No caso da União Europeia e do Reino Unido, espera-se que a produção e as vendas de produtos farmacêuticos cresçam 1,9% em 2025 e 0,4% em 2026, embora, devido à desaceleração econômica esperada na Europa em decorrência das tarifas de importação dos EUA, haja um leve declínio na produção.
As exportações de bens finais para os EUA representaram 14,7% da produção farmacêutica bruta em 2023. Entretanto, "esse volume é muito maior para os maiores países exportadores de produtos farmacêuticos". Esse é o caso da Irlanda, que responde por 40% e é uma parte significativa do grande superávit comercial com os EUA. Outros grandes exportadores são a Dinamarca e a Bélgica, com um nível de exportação de 30% cada.
Em sua maior parte, os indicadores financeiros do setor são sólidos e a região tem instalações de fabricação bem estabelecidas, cadeias de suprimentos seguras e altos padrões de produção. No entanto, eles afirmam que "há preocupações quanto à competitividade futura da produção farmacêutica na Europa, especialmente por parte da China e da Índia, com maior capacidade de avançar em inovações e testes clínicos".
Eles também afirmam que a região está exposta a outros desafios, como altos custos de P&D, problemas contínuos na cadeia de suprimentos e escassez de talentos.
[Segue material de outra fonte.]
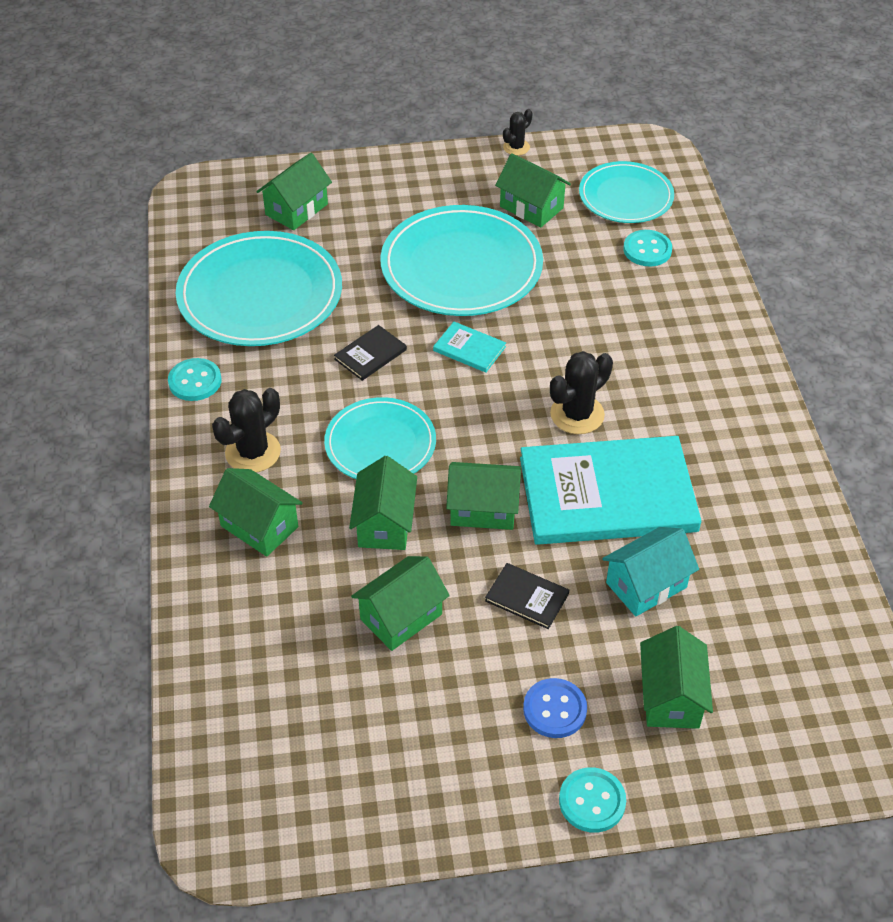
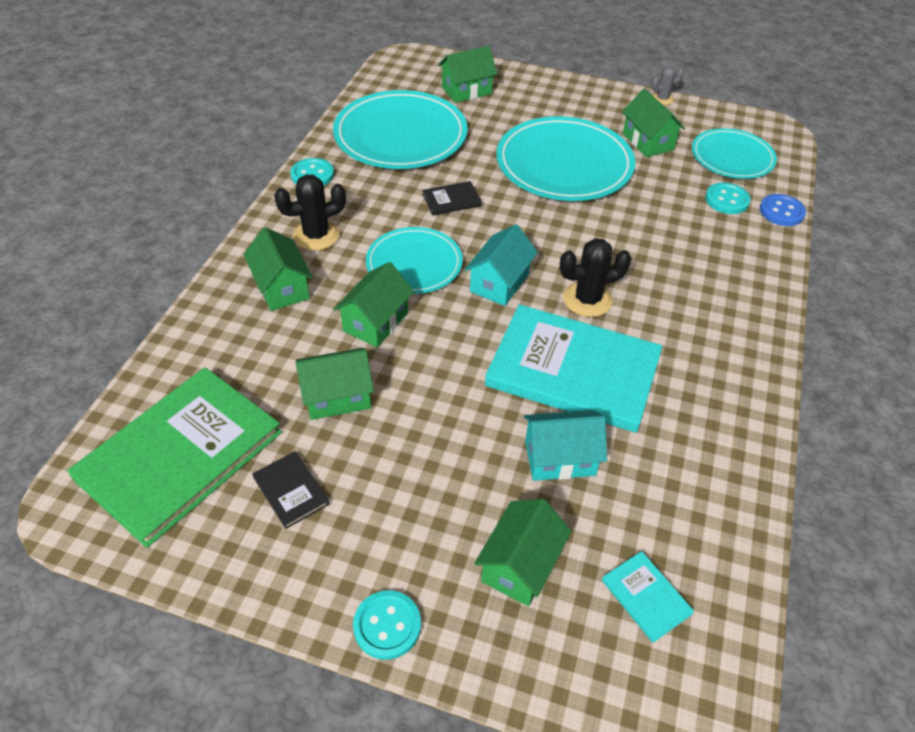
camera: 25 degrees right, 0 degrees up
(287, 743) = (179, 455): none -> green book
(469, 349) = (531, 222): turquoise book -> turquoise book (646, 597)
(481, 430) = (499, 283): none -> turquoise house
(483, 509) = (460, 342): green house -> none
(516, 147) = (662, 99): black cactus -> grey cactus
(527, 597) = (449, 424): black book -> black book (291, 490)
(554, 709) = (409, 528): blue button -> blue button (781, 212)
De acordo com o relatório, uma das restrições nesse setor é a alta dívida pública e a necessidade de reduzir os déficits fiscais que estão afetando os gastos com saúde pública nas economias avançadas.
A esse respeito, eles apontam que os EUA, o Japão e a maior parte da Europa Ocidental estão impondo políticas de preços para reduzir os gastos governamentais com saúde e oferecer medicamentos a preços mais baratos.
Por sua vez, as empresas farmacêuticas argumentam que essas regulamentações reduzem os incentivos para investir em P&D e podem levar a uma produção menor no longo prazo. Outra restrição apontada por ele é a crescente pressão dos ativistas ambientais que destacam problemas como o desperdício farmacêutico.
Em termos de pontos fortes, eles argumentam que se trata de um setor com baixa exposição a fluxos econômicos, pois produz produtos essenciais. Além disso, eles concluem que "o envelhecimento da população nos mercados desenvolvidos, a melhoria dos sistemas de saúde e o aumento da renda disponível das famílias estão impulsionando a demanda".